A National Security Agency spokesperson said that the United States must adopt a proactive approach to protecting its newest national security asset—it’s cyber infrastructure—at the Fordham/FBI International Conference on Cyber Security Thursday.
Sandra Stanar-Johnson, deputy special assistant to the director of NSA/Central Security Service, outlined the goals for the 2008 Comprehensive National Cyber Security Initiative (CNCI) created by President Bush to unify governmental agencies in the war on cyber crime and terrorism.
Stanar-Johnson said that, in the past year, U.S. computer emergency response teams have reported a 55 percent increase in Internet intrusions to the nation’s computer systems.
“That’s huge,” she said. “The U.S. is facing the most serious economic and national challenge of the 21st century—threats to our economy, and to our national security are now being addressed by the highest levels of our government.
“Information is a strategic asset because the business of America is conducted on the net,” Stanar-Johnson continued. “We are being exploited now and if that exploitation continues at this rate we could lose our strategic, technological, economic and military advantage.”
The CNCI brings together 22 federal departments and agencies to create an integrated response to cyber intrusions threatening national security. It is reported to be the single largest funding request within the intelligence budget for fiscal year 2009. Stanar-Johnson acknowledged that much of the CNCI’s directives remains classified, but outlined the initiative’s broader goals.
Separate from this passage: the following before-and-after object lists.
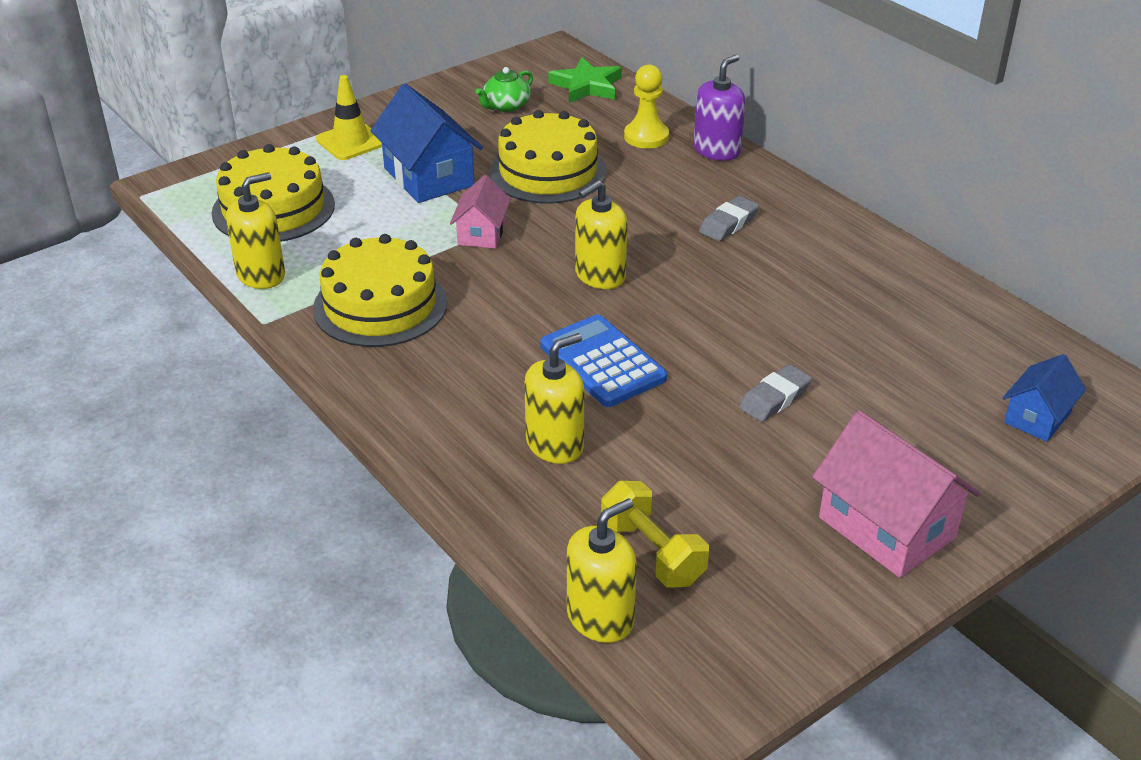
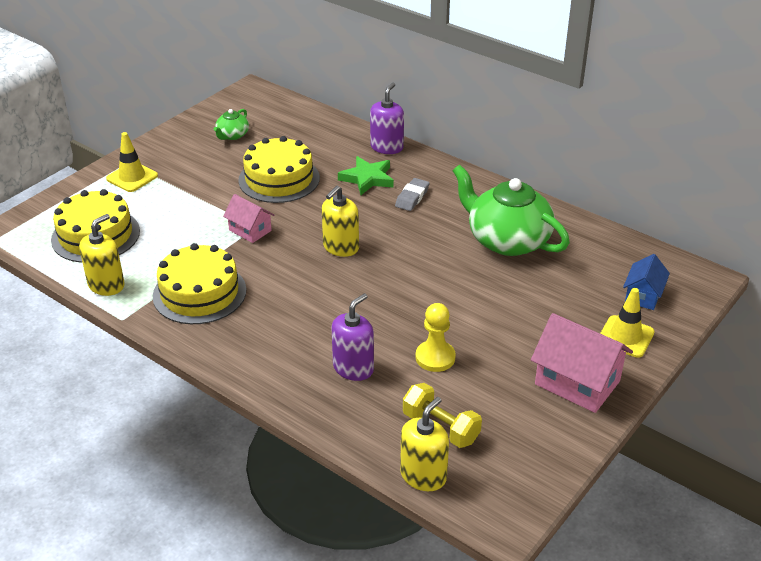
camera: 15 degrees left, 0 degrees up
(429, 177) = (198, 195): blue house -> none
(481, 233) = (250, 230): pink house -> pink house turned 45 degrees counterclockwise
(555, 444) = (353, 368): yellow soap dispenser -> purple soap dispenser
(587, 86) = (283, 113): green star -> green star (367, 178)
(602, 362) = (364, 307): blue calculator -> none
(646, 137) = (336, 144): yellow pawn -> yellow pawn (435, 357)
(774, 398) = (482, 312): grey eraser -> none
(849, 304) = (507, 240): none -> green teapot
(988, 473) = (625, 337): none -> yellow traffic cone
They are:
—Develop a front line of defense to prevent intrusions. The CNCI is working to cut down the number of Trusted Internet Connections (TIC) from federal agencies to outside networks, reported to be up to 4,000, to less than 100 connections; the more connections within a network, the larger the chances of a breach.
—Defend the nation against a full spectrum of threats, which includes insider threats and a rise in social network engineering abuse and vendor breaches. The CNCI will increase security of classified networks, develop cryptanalysis and revamp various agencies’ procurement processes with vendors.
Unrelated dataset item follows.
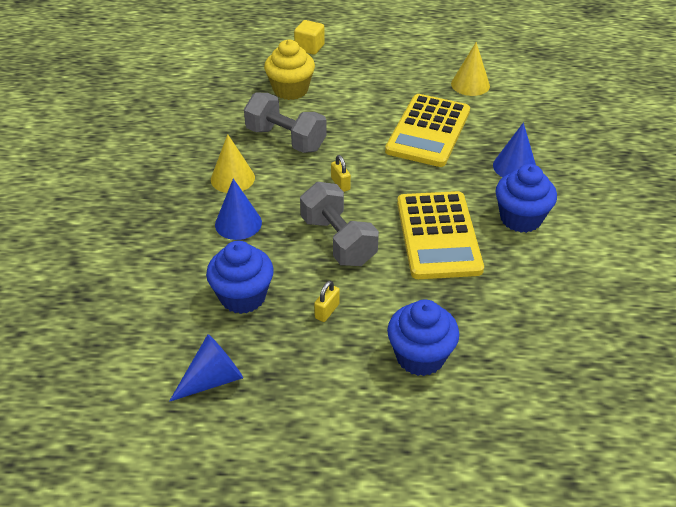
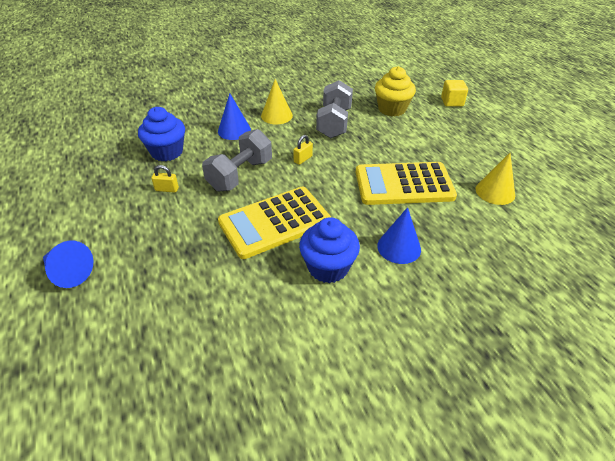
camera: 65 degrees right, 0 degrees up
(213, 379) = (93, 162): blue cone -> blue cone (68, 272)
(420, 356) = (136, 246): blue cupcake -> none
—Shape the nation’s cyber environment to ensure a U.S. advantage in cyberspace, and an environment that no longer “favors the cyber attacker,” Stanar-John said. The government funds 86 Centers for Excellence in information science at universities and is investing in research in game-changing technologies.
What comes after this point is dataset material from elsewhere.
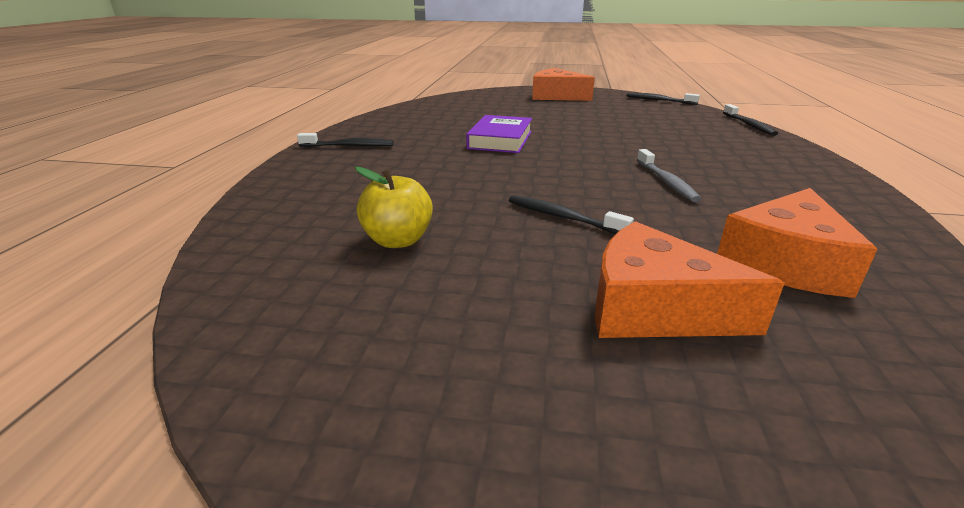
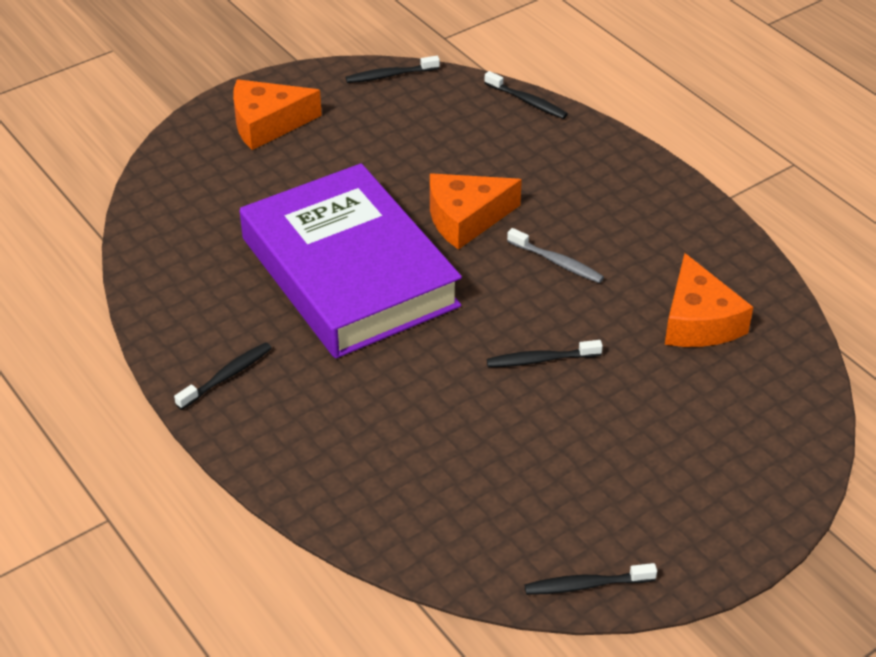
camera: 45 degrees left, 15 degrees up
(278, 399) = (586, 585): none -> black toothbrush
(398, 240) = (474, 458): yellow apple -> none
(500, 140) = (349, 272): purple book -> purple book, size x2.28
(653, 308) = (671, 410): orange cheese -> orange cheese (465, 218)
“We can’t be tactical and reactionary,” said Stanar-Johnson. “We want to be out front. We are going to see it coming.”
Stanar-Johnson also stressed the CNCI’s commitment to protecting the privacy and civil liberties of all Americans. “This effort is not about sitting on the Internet like in some other countries and controlling what people see,” she said. All federal agencies would work together to maintain legal forms of protection, she said..
Besides the NSA, agencies involved in the initiative include the Department of Homeland Security, CIA, FBI, Department of Justice, Department of Energy, Department of State and National Intelligence Agency.
The need for increased U.S. vigilance and defense capabilities in cyberspace was reinforced later that day in a session led by James J. Barlow of the National Center for Supercomputing Applications (NCSA).
Barlow, the director of security operations and incident response at NCSA, detailed how a 16-year-old Swedish boy hacked into the TeraGrid—a network of 11 supercomputing sites across the United States.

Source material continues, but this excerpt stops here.